In a memorandum, acting DOLE Secretary Renato Ebarle directed the Overseas Workers Welfare Administration (OWWA) to provide monetary assistance to each stranded Filipino worker.
The OWWA has also been directed to provide accommodation and transport assistance to the OFWs.
“The move will help ease the burden on would-be departing workers, and assist them in their transport back to their places of origin,” Ebarle said.
He said stranded Filipino workers can stay at the OWWA halfway house while waiting for their trip back to their respective provinces.
Ebarle issued the memorandum upon the instruction of DOLE Secretary Silvestre Bello III who is still in Kuwait.
Hundreds of OFWs bound mostly for Hong Kong and Macao were stranded at the Manila airports on Monday following the travel ban imposed by President Rodrigo Duterte.
The temporary travel ban was ordered as precautionary measure to prevent the spread of the deadly novel coronavirus that originated in Wuhan City in Hubei province, China.
On Sunday, the Department of Health announced that the country’s second 2019-nCoV patient, a 44-year-old Chinese male from Wuhan, China, died on Saturday.
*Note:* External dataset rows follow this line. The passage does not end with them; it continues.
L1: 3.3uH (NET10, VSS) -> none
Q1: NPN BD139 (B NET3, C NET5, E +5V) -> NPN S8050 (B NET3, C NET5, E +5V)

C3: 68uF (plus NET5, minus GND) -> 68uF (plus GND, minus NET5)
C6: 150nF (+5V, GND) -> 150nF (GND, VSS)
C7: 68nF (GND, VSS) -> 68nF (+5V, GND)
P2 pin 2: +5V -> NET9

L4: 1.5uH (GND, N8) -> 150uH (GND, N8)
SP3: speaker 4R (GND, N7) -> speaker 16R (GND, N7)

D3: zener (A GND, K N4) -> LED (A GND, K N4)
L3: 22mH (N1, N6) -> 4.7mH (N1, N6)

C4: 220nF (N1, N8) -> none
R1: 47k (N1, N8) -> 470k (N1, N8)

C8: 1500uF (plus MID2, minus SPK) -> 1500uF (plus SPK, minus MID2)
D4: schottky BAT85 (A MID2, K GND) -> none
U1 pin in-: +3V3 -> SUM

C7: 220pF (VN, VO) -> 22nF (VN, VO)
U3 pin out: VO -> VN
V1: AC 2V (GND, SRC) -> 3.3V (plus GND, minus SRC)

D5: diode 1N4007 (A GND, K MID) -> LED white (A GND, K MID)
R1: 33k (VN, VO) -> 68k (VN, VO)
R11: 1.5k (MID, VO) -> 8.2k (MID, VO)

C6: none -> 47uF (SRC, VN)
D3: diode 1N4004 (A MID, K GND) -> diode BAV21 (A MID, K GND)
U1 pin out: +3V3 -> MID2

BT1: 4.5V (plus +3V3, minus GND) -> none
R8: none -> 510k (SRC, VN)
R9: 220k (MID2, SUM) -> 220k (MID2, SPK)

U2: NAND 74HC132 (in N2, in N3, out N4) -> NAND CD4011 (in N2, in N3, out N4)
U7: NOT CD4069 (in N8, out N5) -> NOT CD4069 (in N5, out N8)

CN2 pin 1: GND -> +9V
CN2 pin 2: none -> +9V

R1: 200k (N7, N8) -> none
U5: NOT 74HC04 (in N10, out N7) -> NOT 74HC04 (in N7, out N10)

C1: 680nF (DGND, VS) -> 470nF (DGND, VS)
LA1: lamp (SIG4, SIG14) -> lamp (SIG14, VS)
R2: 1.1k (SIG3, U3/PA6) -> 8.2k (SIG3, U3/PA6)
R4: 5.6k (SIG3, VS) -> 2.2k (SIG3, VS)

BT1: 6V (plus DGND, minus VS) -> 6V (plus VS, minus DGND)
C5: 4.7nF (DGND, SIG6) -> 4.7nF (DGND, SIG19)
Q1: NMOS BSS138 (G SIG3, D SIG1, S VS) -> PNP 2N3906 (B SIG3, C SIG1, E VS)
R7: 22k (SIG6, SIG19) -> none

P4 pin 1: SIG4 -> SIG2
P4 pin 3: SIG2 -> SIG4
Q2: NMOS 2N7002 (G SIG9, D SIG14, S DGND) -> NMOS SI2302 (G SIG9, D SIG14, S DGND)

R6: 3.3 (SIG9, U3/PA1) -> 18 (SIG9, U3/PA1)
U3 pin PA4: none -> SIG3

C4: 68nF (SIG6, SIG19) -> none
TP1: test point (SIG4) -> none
He was the first reported death due to the deadly virus outside of China.
He was the companion of the 38-year-old woman from Wuhan, China who was the first confirmed case of nCoV in the country.
China’s National Health Commission on Monday reported that the death toll from the novel coronavirus outbreak climbed to 361.
In a statement, the commission said it has so far received a total of 17,205 confirmed cases, adding a total of 57 people died over the last 24 hours.
The number of people with the virus detected outside of China’s mainland reached 15 in Hong Kong Special Administrative Region and eight in the Macau Special Administrative Region.
The cases have also been reported in Thailand, Japan, Singapore, Australia, Malaysia, the US, France, Germany, North Korea, South Korea, the United Arab Emirates, Canada, Vietnam, Italy, Spain, Sweden, the UK, Russia, Nepal, Cambodia, the Philippines, Sri Lanka, Finland, and India.
The virus is said to have been transmitted to humans from animals, particularly bats.